The suit, filed over the weekend in Orleans Parish, alleges "grossly inadequate maintenance and inspection" of Entergy's system. Nearly one million of the company's Louisiana customers lost power after the storm pounded the southeast region of the state Aug. 29. Many homes and business were left without electricity for weeks.
The storm knocked out several major electrical structures, including a transmission tower in New Orleans that provided power to eight different transmission lines, leaving the city totally in the dark.
“We are standing up for people and businesses who have been injured as a result of Entergy’s negligence and failure to transmit energy to its customers," Attorney Juan LaFonta said. "From the families who have lost a freezer of food to businesses who have been shuttered as a result of power loss in hard hit communities, to those with serious injuries or hyperthermia-related wrongful death due to the power loss, our intent is that all Hurricane Ida-impacted residents are represented in this class action lawsuit.”

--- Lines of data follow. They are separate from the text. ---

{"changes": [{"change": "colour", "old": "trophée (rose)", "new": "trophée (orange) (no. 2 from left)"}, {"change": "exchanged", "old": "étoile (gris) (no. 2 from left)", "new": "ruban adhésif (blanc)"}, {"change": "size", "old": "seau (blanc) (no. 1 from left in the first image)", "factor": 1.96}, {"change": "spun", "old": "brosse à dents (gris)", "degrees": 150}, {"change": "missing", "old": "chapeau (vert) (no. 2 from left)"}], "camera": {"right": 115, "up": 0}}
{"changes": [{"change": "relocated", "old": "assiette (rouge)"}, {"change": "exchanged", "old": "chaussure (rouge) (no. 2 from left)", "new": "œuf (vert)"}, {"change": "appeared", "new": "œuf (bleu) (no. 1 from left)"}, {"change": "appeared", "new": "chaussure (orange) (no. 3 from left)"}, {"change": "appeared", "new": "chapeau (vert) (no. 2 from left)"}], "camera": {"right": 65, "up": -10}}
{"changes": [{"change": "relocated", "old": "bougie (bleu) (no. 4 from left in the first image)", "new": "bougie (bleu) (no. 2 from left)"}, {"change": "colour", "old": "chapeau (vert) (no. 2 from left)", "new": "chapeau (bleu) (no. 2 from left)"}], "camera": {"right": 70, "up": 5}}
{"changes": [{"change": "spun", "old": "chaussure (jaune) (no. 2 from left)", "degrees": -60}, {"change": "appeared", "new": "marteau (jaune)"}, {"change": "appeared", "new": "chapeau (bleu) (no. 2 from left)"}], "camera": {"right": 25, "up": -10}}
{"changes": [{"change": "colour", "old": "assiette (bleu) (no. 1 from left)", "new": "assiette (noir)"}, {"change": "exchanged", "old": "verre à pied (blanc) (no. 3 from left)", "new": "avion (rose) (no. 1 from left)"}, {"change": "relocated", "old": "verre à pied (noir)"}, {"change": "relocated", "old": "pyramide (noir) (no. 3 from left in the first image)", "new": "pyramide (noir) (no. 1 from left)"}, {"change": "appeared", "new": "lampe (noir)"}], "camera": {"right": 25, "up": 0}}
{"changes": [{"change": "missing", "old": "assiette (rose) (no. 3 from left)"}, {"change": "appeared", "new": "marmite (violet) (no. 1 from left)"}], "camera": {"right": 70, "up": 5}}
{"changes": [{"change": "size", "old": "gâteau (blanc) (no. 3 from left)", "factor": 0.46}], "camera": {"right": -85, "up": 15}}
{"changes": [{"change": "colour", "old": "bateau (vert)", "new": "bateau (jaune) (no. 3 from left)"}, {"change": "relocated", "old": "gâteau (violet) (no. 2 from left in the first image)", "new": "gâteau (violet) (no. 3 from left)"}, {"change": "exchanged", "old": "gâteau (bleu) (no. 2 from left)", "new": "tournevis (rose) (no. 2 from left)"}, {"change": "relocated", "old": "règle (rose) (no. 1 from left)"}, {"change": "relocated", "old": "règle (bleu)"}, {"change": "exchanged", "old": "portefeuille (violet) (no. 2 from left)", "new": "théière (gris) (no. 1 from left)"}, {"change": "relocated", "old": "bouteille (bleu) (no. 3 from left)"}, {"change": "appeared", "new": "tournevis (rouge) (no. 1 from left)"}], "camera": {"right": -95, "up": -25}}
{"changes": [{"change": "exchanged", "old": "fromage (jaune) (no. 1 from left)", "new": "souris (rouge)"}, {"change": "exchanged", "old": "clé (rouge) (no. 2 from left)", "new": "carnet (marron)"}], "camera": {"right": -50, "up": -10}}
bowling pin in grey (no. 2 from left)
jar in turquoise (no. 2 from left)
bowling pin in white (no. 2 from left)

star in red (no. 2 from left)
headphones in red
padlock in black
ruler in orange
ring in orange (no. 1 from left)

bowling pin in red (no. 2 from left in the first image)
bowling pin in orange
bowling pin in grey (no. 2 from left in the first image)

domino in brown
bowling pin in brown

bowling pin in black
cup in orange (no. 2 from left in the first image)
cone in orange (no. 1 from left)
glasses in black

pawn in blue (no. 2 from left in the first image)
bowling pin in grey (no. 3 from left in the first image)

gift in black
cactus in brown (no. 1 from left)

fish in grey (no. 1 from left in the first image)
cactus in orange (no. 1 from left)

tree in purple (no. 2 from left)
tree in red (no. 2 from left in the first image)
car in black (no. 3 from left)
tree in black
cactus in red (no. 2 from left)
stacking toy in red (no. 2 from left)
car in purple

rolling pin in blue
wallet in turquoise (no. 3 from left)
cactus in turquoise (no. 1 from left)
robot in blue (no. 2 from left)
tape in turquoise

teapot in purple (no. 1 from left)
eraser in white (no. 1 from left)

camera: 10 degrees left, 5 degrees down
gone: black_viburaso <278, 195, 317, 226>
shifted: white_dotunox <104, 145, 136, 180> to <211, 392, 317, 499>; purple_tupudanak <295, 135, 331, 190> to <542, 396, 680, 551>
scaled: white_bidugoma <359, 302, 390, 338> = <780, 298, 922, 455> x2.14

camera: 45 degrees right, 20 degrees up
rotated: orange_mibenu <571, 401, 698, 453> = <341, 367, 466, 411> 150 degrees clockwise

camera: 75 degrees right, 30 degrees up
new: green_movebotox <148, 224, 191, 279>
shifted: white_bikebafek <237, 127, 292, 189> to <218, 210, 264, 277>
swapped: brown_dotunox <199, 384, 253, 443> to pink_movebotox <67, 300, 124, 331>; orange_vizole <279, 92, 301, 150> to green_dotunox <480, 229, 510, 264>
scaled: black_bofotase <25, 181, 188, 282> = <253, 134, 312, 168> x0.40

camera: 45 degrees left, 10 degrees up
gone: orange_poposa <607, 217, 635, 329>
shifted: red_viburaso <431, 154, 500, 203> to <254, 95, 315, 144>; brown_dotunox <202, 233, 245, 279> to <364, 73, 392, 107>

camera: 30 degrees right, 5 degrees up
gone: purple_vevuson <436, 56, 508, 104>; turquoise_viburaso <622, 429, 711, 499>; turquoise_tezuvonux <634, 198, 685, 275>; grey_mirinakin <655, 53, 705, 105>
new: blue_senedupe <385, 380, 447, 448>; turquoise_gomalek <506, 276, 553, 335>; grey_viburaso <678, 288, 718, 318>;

The lawsuit goes as far to say Entergy lied about the stability of its power grid, citing interviews featuring the company's CEO on local news outlets. CEO Phillip May was quoted as saying the tower was "very robustly engineered" and that it did not need to be replaced, despite the structure being covered in rust, according to WWL-TV.
Lawsuit cites Entergy CEO’s interview with me @WWLTV where he claimed the utility’s transmission equipment had been engineered to withstand 150 mph winds. Lawsuit cites other statements by Entergy it claims are “lies” about the strength of its system. https://t.co/c8juw2mkov— David Hammer (@davidhammerWWL) September 20, 2021
“The Entergy corporation knew of the deficiencies in their infrastructure yet failed to act upon them,” Attorney Harang said in a statement. “This is gross negligence.”
Parts of the state remained without power for weeks after the storm. The state health department reported that nine people died in Orleans Parish from excessive heat during extended power outages after the hurricane.